I’m not who that breeder is either???


----------



## LittleGoldenofthePrairie (Dec 14, 2021)

ArkansasGold said:


> I agree with what Robin said above. You can never go into a ring expecting to win as an owner handler, no matter what your dog looks like. And I learned the hard way not I expect something if someone else said “so and so judge will love your dog!” For one, that always makes me feel pressure and I don’t do as well handling. For another, you never know who else is going to be there with a dog that judge may (or may not) also love.
> 
> But, I will add that breeder judges are more likely to be “colorblind” than all-breed judges. Sometimes you will find them on an all-breed panel, but most often they are to be found at specialties.
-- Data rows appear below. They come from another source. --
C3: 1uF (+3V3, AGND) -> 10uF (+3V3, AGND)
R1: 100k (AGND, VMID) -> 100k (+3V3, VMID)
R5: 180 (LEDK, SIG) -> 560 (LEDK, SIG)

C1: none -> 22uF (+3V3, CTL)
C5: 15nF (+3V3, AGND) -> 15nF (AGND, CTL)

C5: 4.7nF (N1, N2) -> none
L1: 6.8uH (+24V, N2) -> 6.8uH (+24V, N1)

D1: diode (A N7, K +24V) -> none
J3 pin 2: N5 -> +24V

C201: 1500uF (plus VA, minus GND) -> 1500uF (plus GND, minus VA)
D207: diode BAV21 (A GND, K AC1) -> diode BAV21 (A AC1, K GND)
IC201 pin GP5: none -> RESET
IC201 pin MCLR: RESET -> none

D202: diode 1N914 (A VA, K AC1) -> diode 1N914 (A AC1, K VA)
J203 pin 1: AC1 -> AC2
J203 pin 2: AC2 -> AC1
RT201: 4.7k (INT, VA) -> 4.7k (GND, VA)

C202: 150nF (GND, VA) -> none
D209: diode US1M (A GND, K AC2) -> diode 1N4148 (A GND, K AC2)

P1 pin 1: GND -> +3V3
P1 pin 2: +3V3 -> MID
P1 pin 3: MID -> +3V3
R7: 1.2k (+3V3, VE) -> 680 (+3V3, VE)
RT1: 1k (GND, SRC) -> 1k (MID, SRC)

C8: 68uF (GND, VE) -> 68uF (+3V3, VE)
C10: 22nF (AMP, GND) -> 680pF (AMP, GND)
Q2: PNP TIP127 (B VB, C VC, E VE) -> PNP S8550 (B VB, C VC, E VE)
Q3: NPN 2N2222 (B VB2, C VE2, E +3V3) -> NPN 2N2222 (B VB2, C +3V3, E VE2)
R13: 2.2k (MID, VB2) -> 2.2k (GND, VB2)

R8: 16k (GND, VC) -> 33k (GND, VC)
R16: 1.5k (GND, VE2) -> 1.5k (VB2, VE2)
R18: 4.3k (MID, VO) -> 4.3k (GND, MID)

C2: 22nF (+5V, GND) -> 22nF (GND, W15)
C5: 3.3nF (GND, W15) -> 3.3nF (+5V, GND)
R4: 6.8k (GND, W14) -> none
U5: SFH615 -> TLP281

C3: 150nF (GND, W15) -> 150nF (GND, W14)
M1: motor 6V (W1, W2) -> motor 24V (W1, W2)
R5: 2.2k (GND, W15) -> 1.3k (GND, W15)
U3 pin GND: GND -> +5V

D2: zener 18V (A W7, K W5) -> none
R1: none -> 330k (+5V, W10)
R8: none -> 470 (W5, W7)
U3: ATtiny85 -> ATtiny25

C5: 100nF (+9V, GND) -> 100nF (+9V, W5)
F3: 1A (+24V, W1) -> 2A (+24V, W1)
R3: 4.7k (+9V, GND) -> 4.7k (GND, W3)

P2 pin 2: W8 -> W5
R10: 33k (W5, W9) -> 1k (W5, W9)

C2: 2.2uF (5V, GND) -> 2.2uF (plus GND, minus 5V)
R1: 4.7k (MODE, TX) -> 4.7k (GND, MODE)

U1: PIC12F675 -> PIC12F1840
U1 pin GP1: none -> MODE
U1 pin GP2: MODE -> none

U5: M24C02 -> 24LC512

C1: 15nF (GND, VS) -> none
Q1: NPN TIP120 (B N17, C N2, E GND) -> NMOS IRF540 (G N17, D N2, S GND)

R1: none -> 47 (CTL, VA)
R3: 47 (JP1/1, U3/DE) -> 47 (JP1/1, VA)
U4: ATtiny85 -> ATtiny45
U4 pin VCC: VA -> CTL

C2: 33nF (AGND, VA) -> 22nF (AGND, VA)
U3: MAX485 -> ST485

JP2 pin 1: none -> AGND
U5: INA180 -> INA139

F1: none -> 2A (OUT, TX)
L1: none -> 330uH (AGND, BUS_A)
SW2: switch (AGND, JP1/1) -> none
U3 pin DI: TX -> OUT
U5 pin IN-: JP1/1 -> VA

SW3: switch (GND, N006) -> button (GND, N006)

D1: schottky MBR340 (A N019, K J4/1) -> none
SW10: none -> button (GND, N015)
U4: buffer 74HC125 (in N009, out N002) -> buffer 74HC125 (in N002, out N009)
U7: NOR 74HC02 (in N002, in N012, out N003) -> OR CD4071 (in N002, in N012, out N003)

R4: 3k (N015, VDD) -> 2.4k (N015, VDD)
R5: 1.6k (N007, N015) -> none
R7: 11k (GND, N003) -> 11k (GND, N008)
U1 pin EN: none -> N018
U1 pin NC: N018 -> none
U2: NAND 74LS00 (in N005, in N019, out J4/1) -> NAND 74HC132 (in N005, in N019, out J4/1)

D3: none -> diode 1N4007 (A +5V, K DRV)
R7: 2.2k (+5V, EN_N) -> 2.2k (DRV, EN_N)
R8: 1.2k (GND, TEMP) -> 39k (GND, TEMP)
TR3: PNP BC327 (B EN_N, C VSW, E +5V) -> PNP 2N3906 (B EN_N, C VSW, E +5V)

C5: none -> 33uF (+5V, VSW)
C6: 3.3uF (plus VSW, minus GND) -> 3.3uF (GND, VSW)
There is a list on the GRCA website of AKC licensed breeder judges.


Thank you so much! I found it and started looking today! It’s such a cool tool!


----------



## LittleGoldenofthePrairie (Dec 14, 2021)

Prism Goldens said:


> Coat color is not what judges point on- but you can spend some time on following dogs with light coat color, and then look on AKC to see who gave them their majors, for instance, or you can (usually easier) look up past judging for each of the judges coming to shows you are looking at and then go back and forth to see what those awarded dogs look like on k9data. I suspect owner handler will be a much bigger issue than coat color- Goldens tend to be handler breed and if you want to compete, you need to be an excellent handler.
> edit: What I mean is don't make the mistake of getting a name and having anticipation of winning if you look around the ring and are the only light coated dog... it's not that simple and coming from the opposite side (mine are usually darker than average) all you can do is hope judge recognizes your dog's excellent structure and not be bothered by coat color. It wouldn't mean much if all it took was 'ok with coat color'...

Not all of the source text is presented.